After several weeks of high falutin’, helicopter talk about the capital ‘S’ State of Analytics, this week I want to focus on something much more minor, and by dedicating a long post to them, clear Expected Goals chat off the decks for a while as there are some more interesting work to discuss.
I think too often in football analytics event data gets treated as if it’s on some sort of different plane than the lived, ninety minute games themselves. If football was a little more like hockey, perhaps, with eighty game seasons and loads and loads of shots per 60 minutes, I might understand that approach. But both the shot counts and, obviously, the goals in football are not so high as to dissuade us from taking a look, no matter how time consuming (though boy it would be nice to see something like the NBA’s ‘video boxscore’ tool).
The problem is that by not checking the tape, we risk oversimplification.
In the worse case scenario—and at risk of stuffing up a straw man—that could mean something like comparing a single game final score tally to an xG tally, and saying without any more added information, “Oh, so and so team should have won.”
This is an extreme example, but even when you bring in the idea of looking at xGs as revealing a range of probable outcomes for single games (as per Danny Page, not that he would advocate that necessarily), I think we’re risking reducing football to something that, well, doesn’t resemble football.

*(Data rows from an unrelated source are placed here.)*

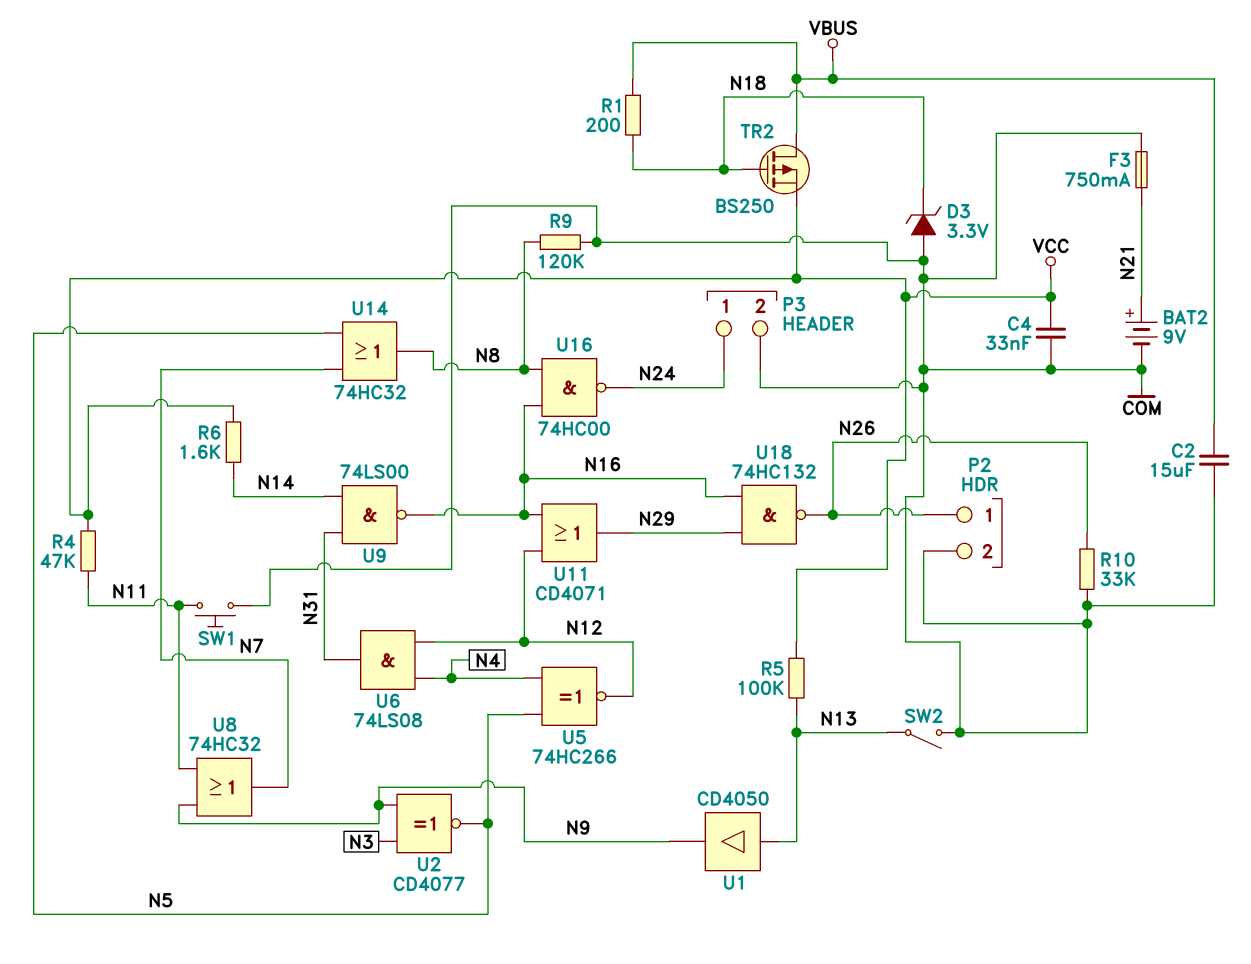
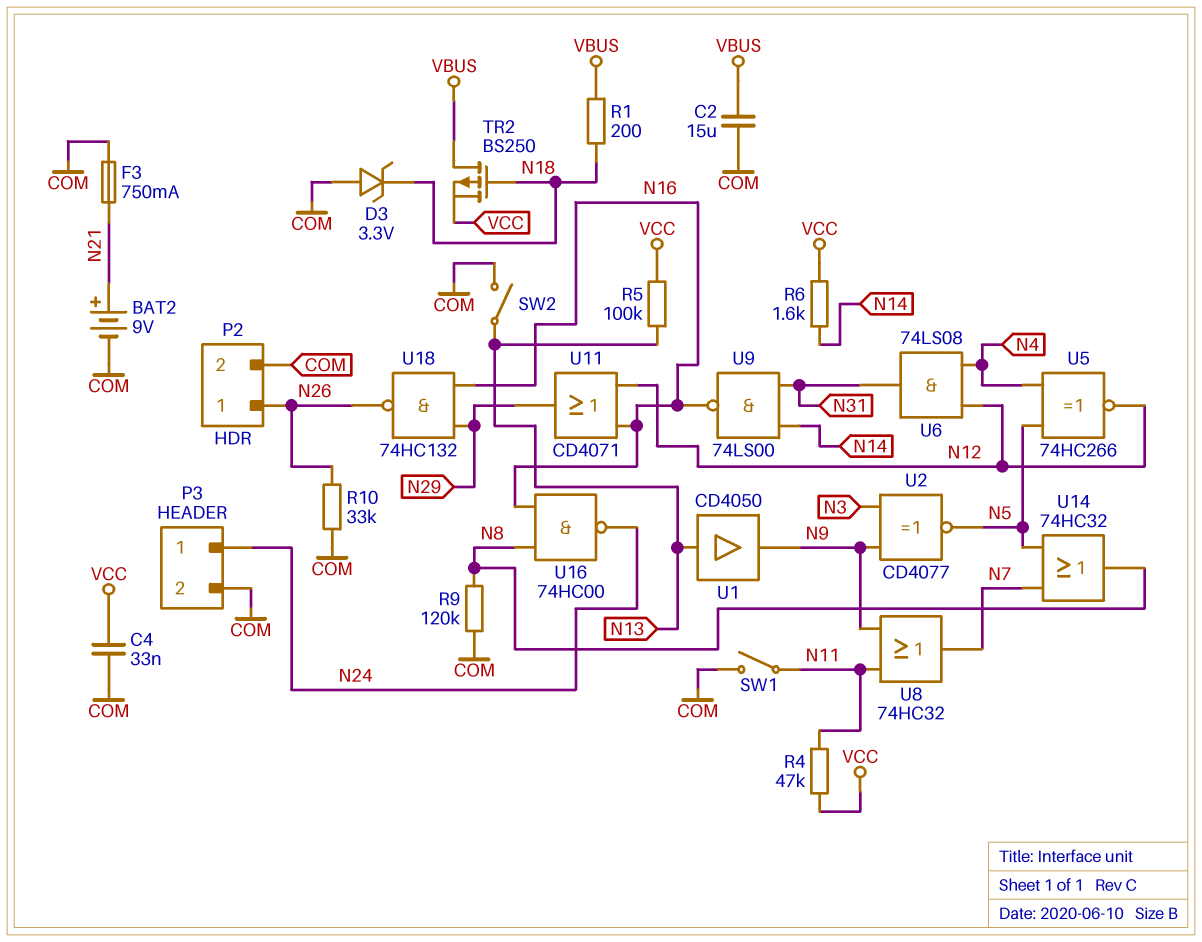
SW1: button (COM, N11) -> switch (COM, N11)

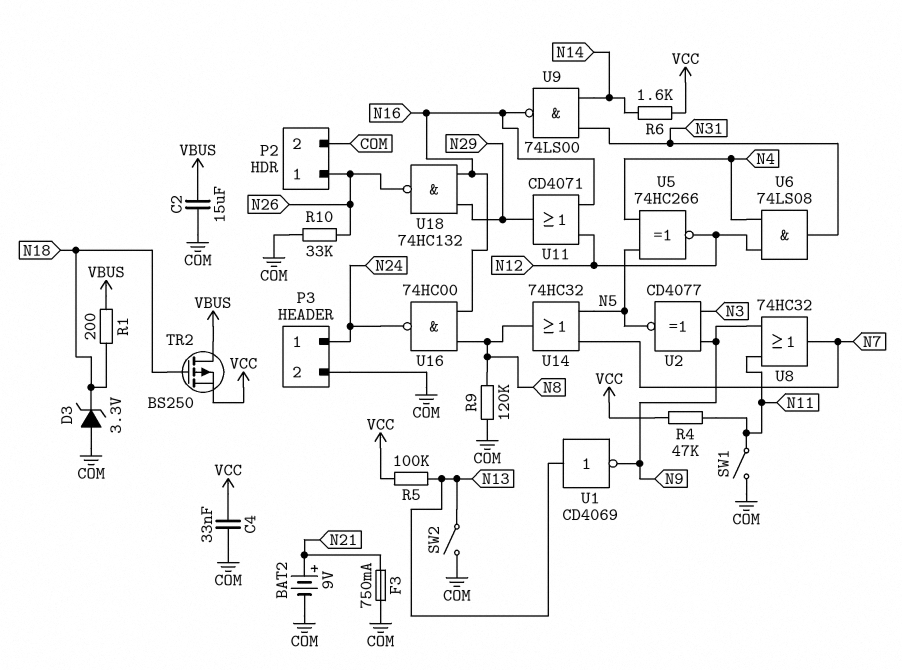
U1: buffer CD4050 (in N13, out N9) -> NOT CD4069 (in N13, out N9)

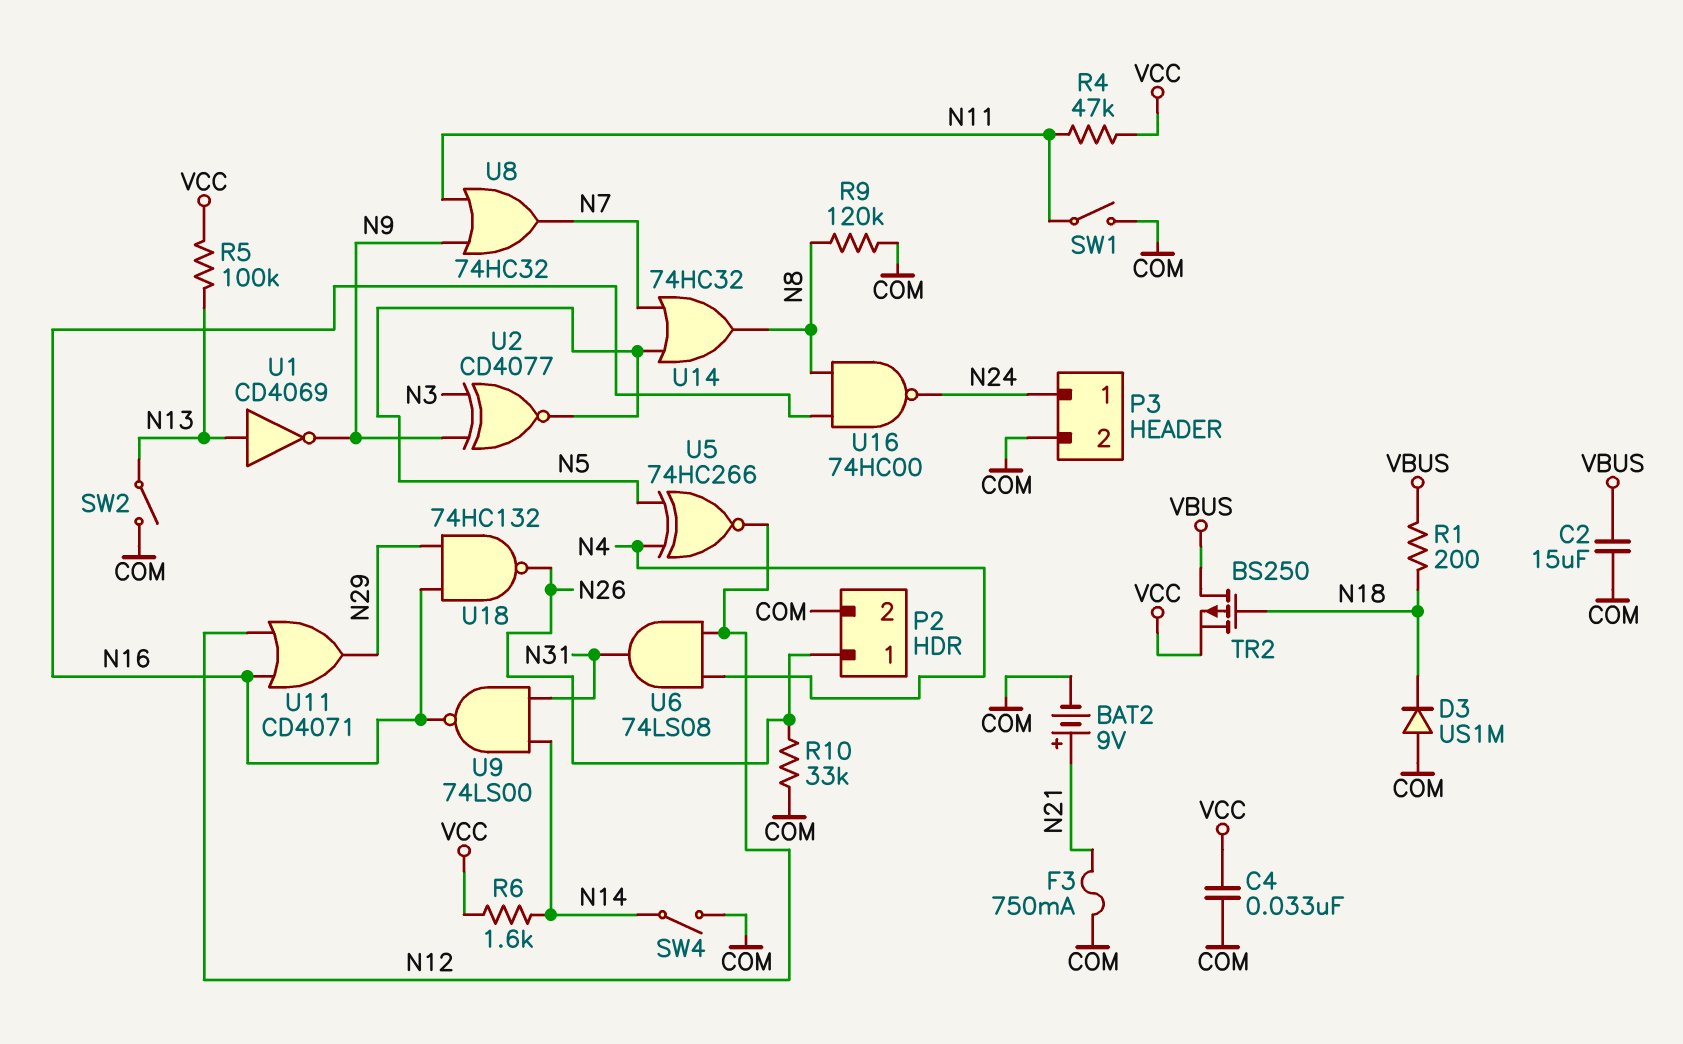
D3: zener 3.3V (A COM, K N18) -> diode US1M (A COM, K N18)
SW4: none -> switch (COM, N14)

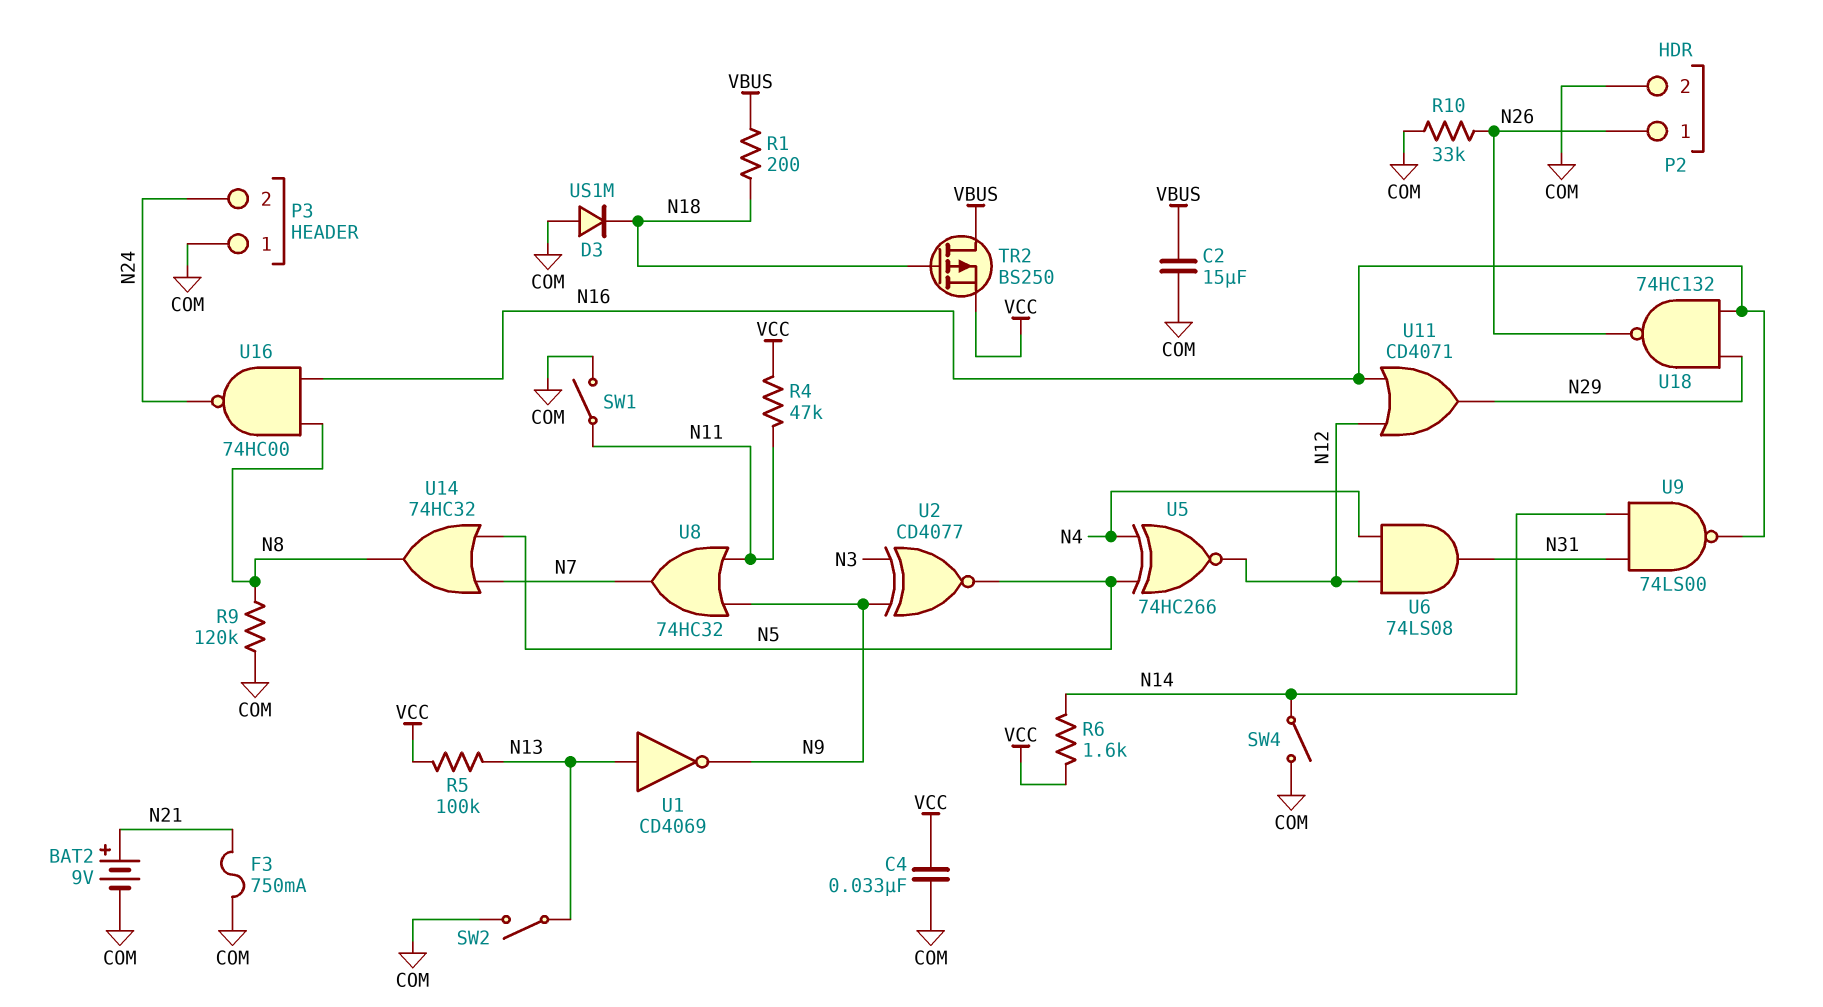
P3 pin 1: N24 -> COM
P3 pin 2: COM -> N24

To demonstrate why, let’s look at some (possibly illegal?) screencaps from Arsenal’s disappointing 1-1 draw with Crystal Palace last weekend, and compare them to data from Paul Riley’s Shot on Target xG tableau tool. Keep in mind that more than one proprietary xG model I’ve looked at—thanks to all those who clandestinely sent them over to me—had Arsenal beating CP 2-1 as the most probable outcome based on shot quality.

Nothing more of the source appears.